Tripod: As a young person I hear that argument a lot. How does it translate into real world workplace concerns?
Tulgan: A common attitude among older generation managers who were in their twenties just twenty years ago is one of: "Hey, I was a disgruntled twenty-something not too long ago myself and I wised up in the eighties." There is a total lack of recognition that things are fundamentally different. Businesses no longer offer the promises they use to offer. Older managers can't expect the same manner of dues paying and loyalty. That isn't to say that there isn't room for a new kind of workplace bargain. It's just not fair to withdraw the consideration of a bargain and then expect the other side to keep up their end of the bargain.
Tripod: How is loyalty promoted without that dues paying structure?
Tulgan: If employees can't count on the long term rewards that dues paying implies, then they need to expect a daily reward. That doesn't mean a daily paycheck or a daily increase in pay, but it might mean day-to-day support of their effort to build a new kind of career security within themselves, to meet new people, and to face new creative challenges.
Tripod: How can young employees recognize that they are being mismanaged?
Tulgan: Young people are extremely precise in identifying what's wrong with their management. For example, the age-old employee complaint is of an abusive manager, someone who yells at you or treats you without respect. This generation has been raised on a victim and wellness discourse in the media. We know about abuse, so we are less likely to respond to a manager's abuse by feeling like we must have done something wrong. We are much more likely to psychoanalyze the manager and think that this person has problems or suffers from some sort of a syndrome, like being the school yard bully.

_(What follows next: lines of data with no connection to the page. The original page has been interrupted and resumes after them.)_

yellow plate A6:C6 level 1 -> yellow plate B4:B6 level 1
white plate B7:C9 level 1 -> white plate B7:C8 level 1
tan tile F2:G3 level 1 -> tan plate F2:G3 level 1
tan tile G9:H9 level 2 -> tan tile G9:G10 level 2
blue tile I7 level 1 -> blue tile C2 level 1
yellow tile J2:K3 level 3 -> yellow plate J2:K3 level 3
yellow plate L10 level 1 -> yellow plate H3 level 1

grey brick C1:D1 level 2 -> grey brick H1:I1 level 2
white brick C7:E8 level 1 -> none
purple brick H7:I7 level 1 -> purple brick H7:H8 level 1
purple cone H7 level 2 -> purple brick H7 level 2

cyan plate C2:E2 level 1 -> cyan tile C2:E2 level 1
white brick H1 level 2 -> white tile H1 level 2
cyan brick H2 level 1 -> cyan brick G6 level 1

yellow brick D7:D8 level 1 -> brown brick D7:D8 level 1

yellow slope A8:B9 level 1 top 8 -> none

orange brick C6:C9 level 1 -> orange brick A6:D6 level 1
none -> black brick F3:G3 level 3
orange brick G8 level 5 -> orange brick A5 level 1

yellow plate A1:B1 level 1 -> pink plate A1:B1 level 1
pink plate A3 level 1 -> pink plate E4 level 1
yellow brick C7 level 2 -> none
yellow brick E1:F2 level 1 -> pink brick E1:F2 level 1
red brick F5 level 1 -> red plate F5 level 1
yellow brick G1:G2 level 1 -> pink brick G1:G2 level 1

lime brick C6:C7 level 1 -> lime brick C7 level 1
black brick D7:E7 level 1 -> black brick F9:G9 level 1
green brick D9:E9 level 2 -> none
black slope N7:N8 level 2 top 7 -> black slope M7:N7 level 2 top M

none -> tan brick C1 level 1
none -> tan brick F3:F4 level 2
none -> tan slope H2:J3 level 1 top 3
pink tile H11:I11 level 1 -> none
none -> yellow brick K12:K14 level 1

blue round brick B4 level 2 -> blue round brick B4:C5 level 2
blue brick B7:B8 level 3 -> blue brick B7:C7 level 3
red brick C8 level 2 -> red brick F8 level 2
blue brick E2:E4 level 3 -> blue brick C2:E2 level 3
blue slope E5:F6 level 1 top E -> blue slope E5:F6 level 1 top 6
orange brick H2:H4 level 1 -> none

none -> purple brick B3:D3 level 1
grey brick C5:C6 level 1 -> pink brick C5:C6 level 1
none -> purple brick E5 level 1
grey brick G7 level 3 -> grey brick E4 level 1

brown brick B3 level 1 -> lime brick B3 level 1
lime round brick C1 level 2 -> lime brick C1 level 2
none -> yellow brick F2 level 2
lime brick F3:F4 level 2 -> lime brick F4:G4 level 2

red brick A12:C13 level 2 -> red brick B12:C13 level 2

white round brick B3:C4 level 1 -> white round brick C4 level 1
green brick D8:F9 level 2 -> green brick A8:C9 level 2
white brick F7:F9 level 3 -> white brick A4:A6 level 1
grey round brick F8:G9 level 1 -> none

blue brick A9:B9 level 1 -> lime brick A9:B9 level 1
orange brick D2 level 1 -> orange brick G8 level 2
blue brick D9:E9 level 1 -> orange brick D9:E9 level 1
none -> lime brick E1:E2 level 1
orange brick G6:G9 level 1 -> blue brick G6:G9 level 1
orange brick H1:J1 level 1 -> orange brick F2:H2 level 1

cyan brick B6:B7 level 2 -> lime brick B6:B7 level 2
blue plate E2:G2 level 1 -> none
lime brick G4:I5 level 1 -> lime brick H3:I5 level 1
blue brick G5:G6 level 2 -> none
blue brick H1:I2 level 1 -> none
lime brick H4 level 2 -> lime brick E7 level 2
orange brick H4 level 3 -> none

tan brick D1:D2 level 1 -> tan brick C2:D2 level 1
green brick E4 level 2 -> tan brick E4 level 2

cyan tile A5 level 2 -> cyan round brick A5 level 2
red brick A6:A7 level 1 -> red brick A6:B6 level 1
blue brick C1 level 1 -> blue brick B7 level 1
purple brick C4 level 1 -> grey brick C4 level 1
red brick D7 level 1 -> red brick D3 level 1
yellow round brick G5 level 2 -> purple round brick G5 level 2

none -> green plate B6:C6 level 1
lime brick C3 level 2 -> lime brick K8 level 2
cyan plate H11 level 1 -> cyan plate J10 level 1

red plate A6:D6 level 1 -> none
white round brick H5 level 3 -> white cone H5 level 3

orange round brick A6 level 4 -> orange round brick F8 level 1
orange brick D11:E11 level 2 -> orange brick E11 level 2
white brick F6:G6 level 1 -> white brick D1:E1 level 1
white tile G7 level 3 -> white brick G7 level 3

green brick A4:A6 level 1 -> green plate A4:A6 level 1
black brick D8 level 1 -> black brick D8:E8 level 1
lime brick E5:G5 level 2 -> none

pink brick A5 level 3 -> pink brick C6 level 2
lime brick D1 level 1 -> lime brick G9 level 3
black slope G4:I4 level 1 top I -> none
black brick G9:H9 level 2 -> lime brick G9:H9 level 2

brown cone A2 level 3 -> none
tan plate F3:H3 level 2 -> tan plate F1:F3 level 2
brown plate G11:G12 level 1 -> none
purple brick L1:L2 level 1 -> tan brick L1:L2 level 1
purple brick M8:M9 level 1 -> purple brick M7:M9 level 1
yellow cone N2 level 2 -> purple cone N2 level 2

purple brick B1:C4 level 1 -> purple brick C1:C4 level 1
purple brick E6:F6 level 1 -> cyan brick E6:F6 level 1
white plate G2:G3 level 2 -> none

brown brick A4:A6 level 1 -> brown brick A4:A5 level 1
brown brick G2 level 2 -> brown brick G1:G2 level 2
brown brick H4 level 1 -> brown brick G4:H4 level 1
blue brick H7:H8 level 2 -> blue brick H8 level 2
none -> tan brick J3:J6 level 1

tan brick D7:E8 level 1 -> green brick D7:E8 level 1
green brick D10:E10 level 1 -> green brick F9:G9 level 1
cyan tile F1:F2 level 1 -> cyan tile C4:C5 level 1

Another difference for this generation is that there is no reason to take the abuse. It used to be that you had to grin and bear it because you were climbing the ladder. That's one reason Generation X-er's, if you'll excuse the label, respond differently to abuse because the stakes are not as high. If you refuse to accept that kind of abuse, you are no longer risking a long term job, you're just risking this particular job that you have today.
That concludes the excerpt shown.